Premier Dalton McGuinty has a good point — Ontario is being milked, yet again, by federal officials intent on draining its riches into other provinces. And he’s talking tough, warning that Ontarians are not going to take it any more.
McGuinty’s problem is that there’s every indication beleaguered Ontarians will put up with fresh unfairness. After all, they’ve accepted being shortchanged for decades, on everything from equalization payments to employment insurance benefits, and from money to settle new immigrants to the number of House of Commons seats granted the province. (Ontario was to receive an additional 18 federal seats to help provide some balance, but they haven’t arrived.)

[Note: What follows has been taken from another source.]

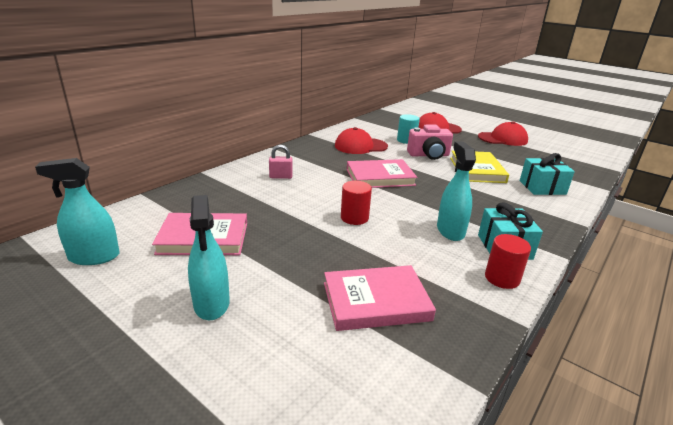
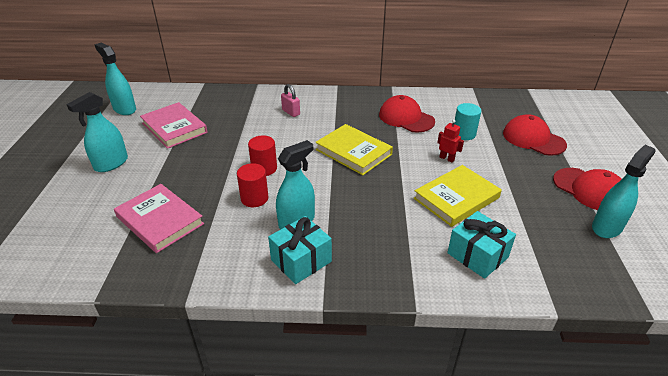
camera: 55 degrees right, 10 degrees up
(380, 177) = (353, 152): pink book -> yellow book
(429, 155) = (447, 158): pink camera -> red robot
(502, 278) = (244, 272): red cylinder -> red cylinder (254, 198)
(540, 149) = (607, 227): none -> turquoise spray bottle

The latest inequity involves a $4.2 billion loan guarantee for the Lower Churchill hydro project in Labrador. The proposed power plant is so effective at generating Newfoundland votes that construction has been endorsed by the Conservatives and favourably received by the Liberal national campaign. But, as McGuinty notes, 40 per cent of promised federal funding would be provided by Ontario taxpayers, yet there’s no similar election commitment benefiting this province.
That has prompted some muscular talk from the premier. “If the federal government is going to support the people of Newfoundland, they have a corresponding responsibility to support the people of Ontario,” McGuinty told the Legislature on Tuesday, adding that this province’s bold electricity initiatives, in particular, deserve federal backing. “We are doing the heaviest lifting in the country.”
No doubt, we will continue to do so — despite a sharp decline in Ontario’s manufacturing sector, heavy job losses, soaring energy costs and a nagging provincial deficit. Ontario is in profound need of assistance. Yet it’s rarely offered a helping hand.
The reason isn’t simply that a western-oriented Harper government is neglecting the province. Ontarians were getting stiffed even when they were instrumental in delivering majority governments to the Liberals under Jean Chrétien.
Unlike other, more tribal provinces — such as Quebec, Newfoundland and even Alberta — Ontario rarely speaks with one voice. The province’s remarkable economic and cultural diversity results in all kinds of splits and viewpoints, making it hard for all to unite in pressuring Ottawa on any given issue. Northwestern Ontario resents, rather than identifies with, the interests of the south. The province has a staggering disparity between its poorest and most affluent classes. And, while there’s a rural-urban divide across Canada, it’s never sharper than when it involves Toronto.
McGuinty’s effort at energizing Ontarians would have more wattage if he put forward a concrete project to be funded, such as a new power plant or some specific amount being sought from Ottawa.
With less than four weeks left until the May 2 vote, there’s a fast-closing window of opportunity for Ontario to press its case. McGuinty must seize the moment. This hard-to-inspire province needs a solid goal to rally around. Rather than continuing to talk in generalities, McGuinty should decide on a shared provincial objective and lead Ontarians in a charge to win it.